Corinthians se une a rivais na defesa dos patrocínios
Embora Palmeiras, Santos e São Paulo tenham repercutido a nota da FPF diretamente em seus perfis no Instagram, o Corinthians optou por publicar o manifesto em seu site oficial. O apoio do Alvinegro era visto como estratégico nos bastidores, uma vez que o clube do Parque São Jorge estampa uma empresa de apostas como patrocinadora máster em seu uniforme e depende diretamente desses aportes para sustentar seu orçamento.
A nota conjunta afirma de forma contundente que a perda de verbas do setor de iGaming pode “acabar com o futebol brasileiro” e afetar áreas cruciais dos clubes:
- Categorias de base: Risco de redução drástica no investimento em novos talentos.

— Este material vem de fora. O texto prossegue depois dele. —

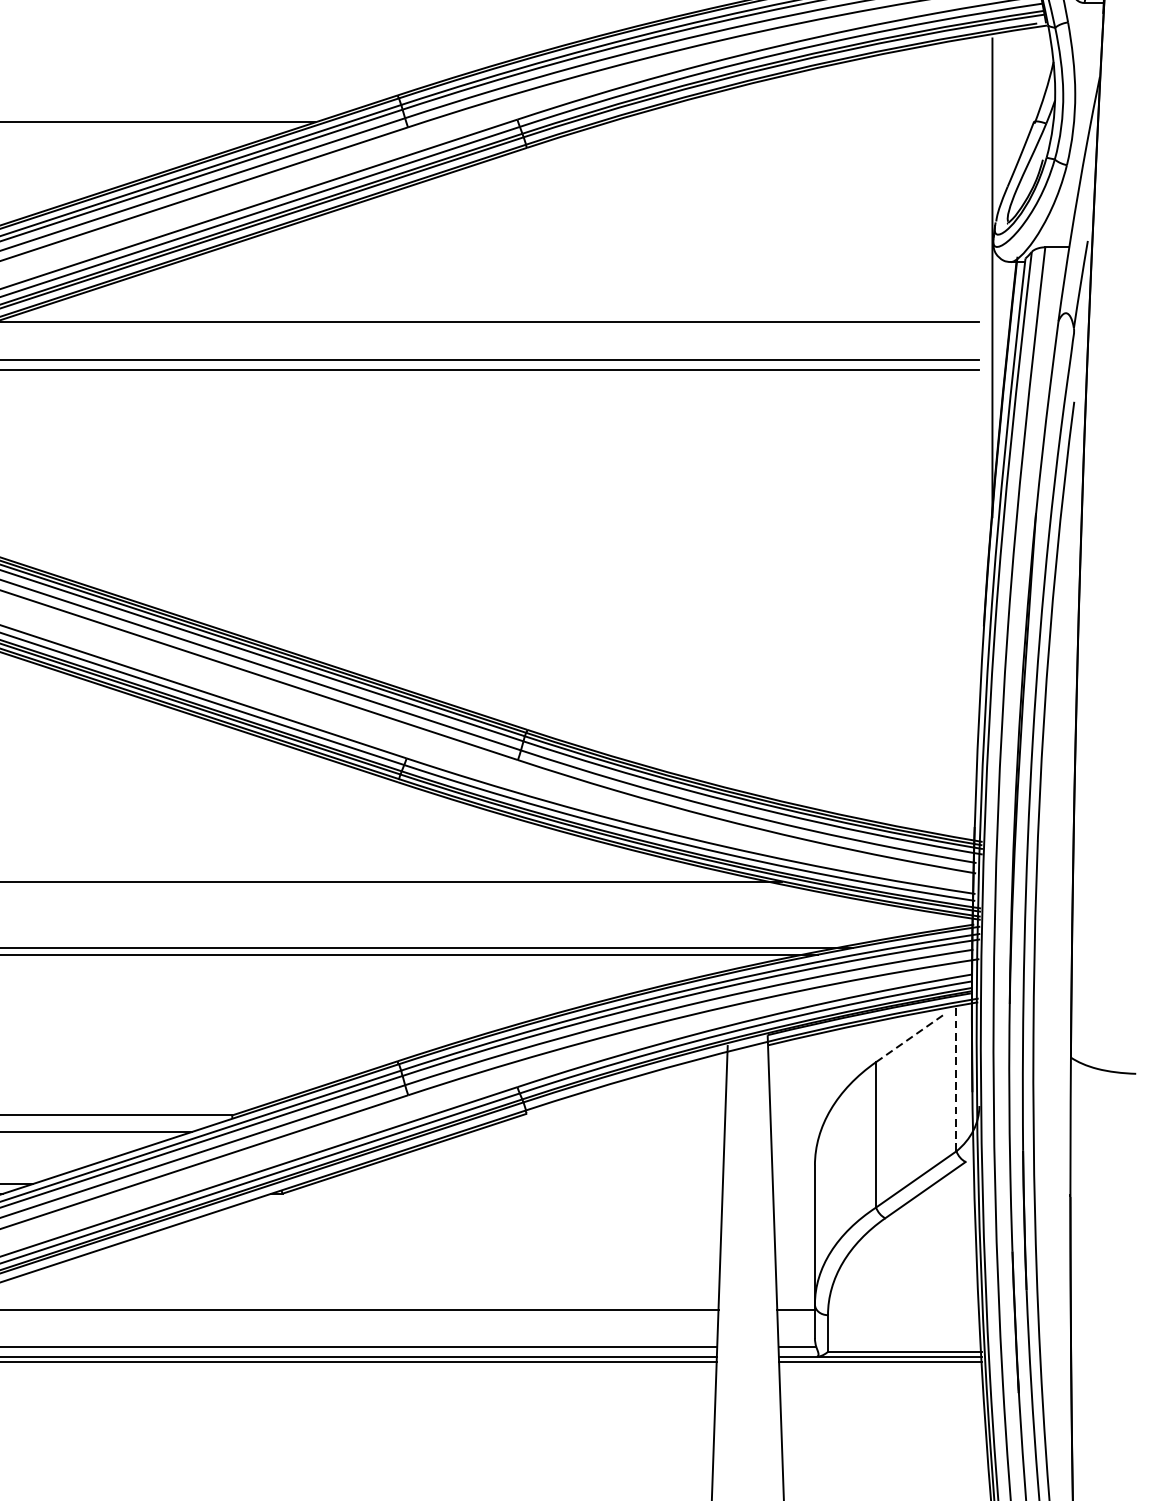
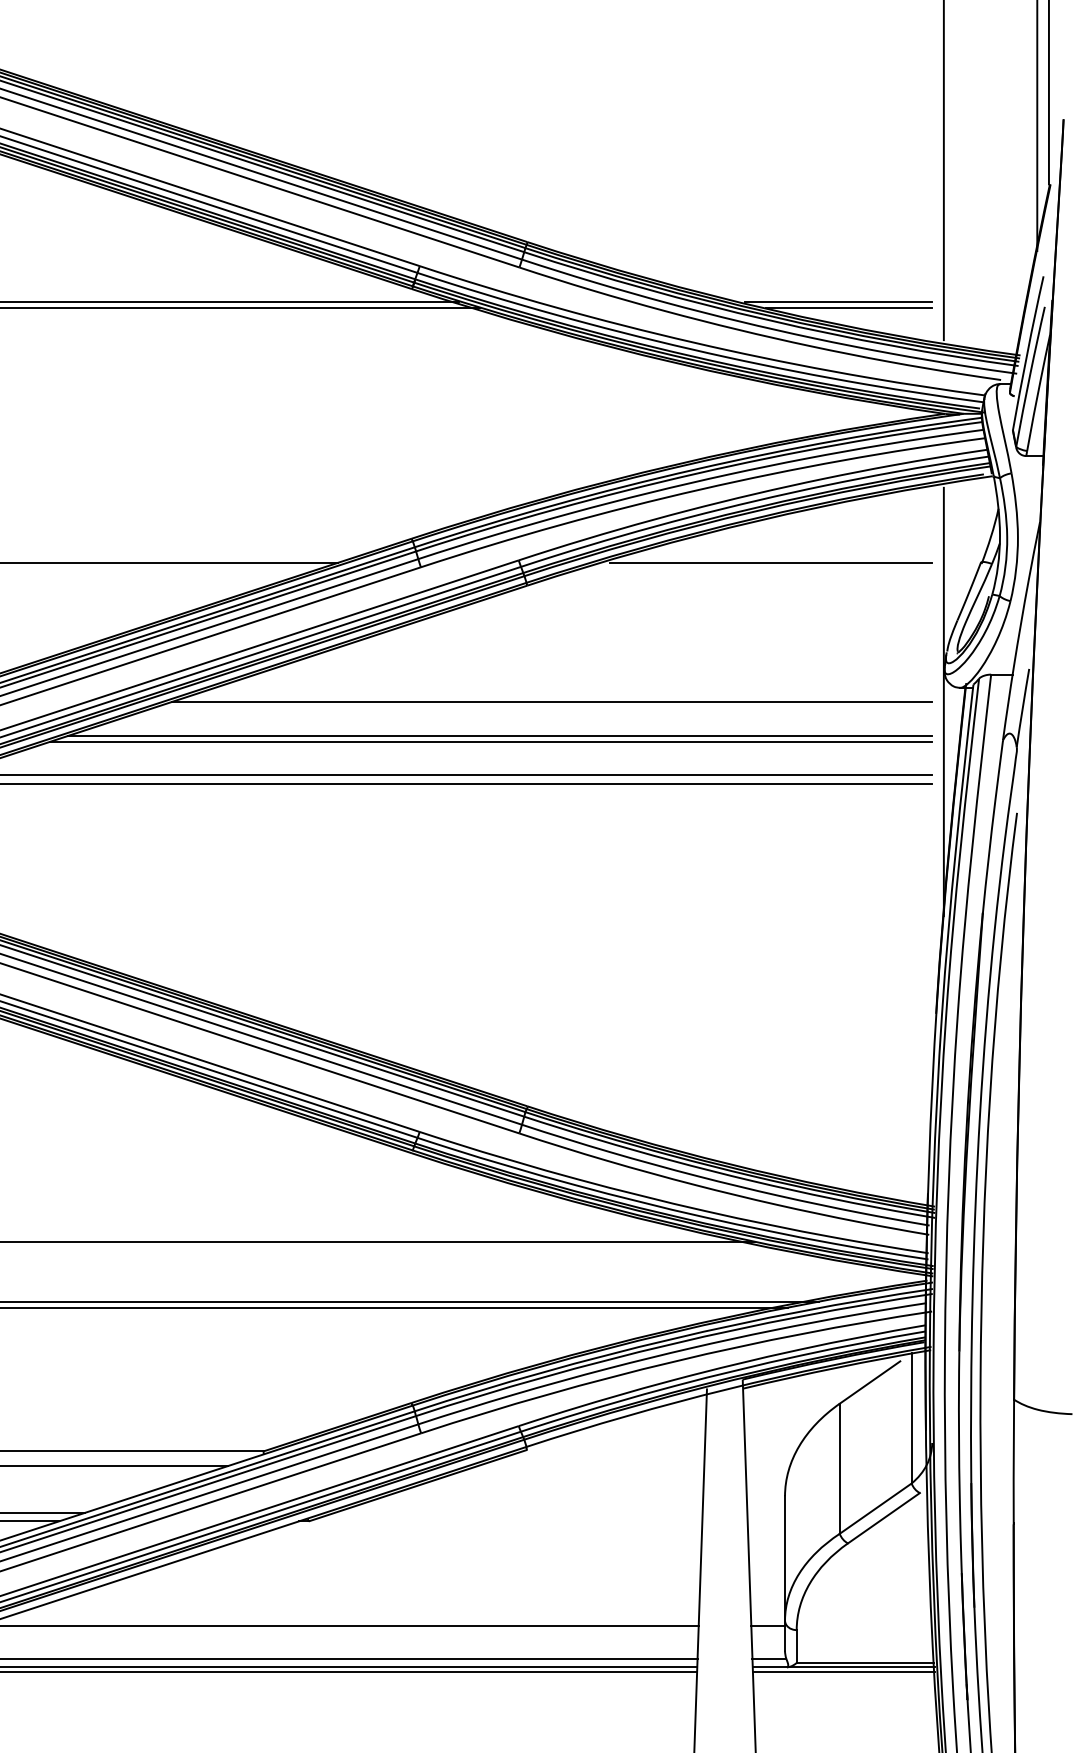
line: (798, 122) -> (770, 562), added
line: (553, 278) -> (551, 702), added
line: (495, 316) -> (499, 736), added
line: (910, 1038) -> (870, 1382), dashed -> solid
line: (956, 1077) -> (911, 1417), dashed -> solid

- Futebol feminino: Ameaça à manutenção e ampliação do orçamento da modalidade.
- Competitividade continental: Prejuízo na capacidade de investimento dos times do Brasil frente aos adversários da América do Sul.
Apelo dos clubes versus preocupação econômica do Governo
Apesar do forte posicionamento das entidades esportivas, o Governo Federal ainda não confirmou oficialmente a edição da MP. A FPF e a diretoria corintiana seguem acompanhando as movimentações em Brasília.
O impasse ocorre porque integrantes da ala econômica do governo enxergam a proliferação dos jogos e cassinos virtuais como um problema socioeconômico. Diagnósticos apontam que o alto volume de renda comprometido nesses sites afeta o orçamento das famílias brasileiras e reduz o consumo na economia real.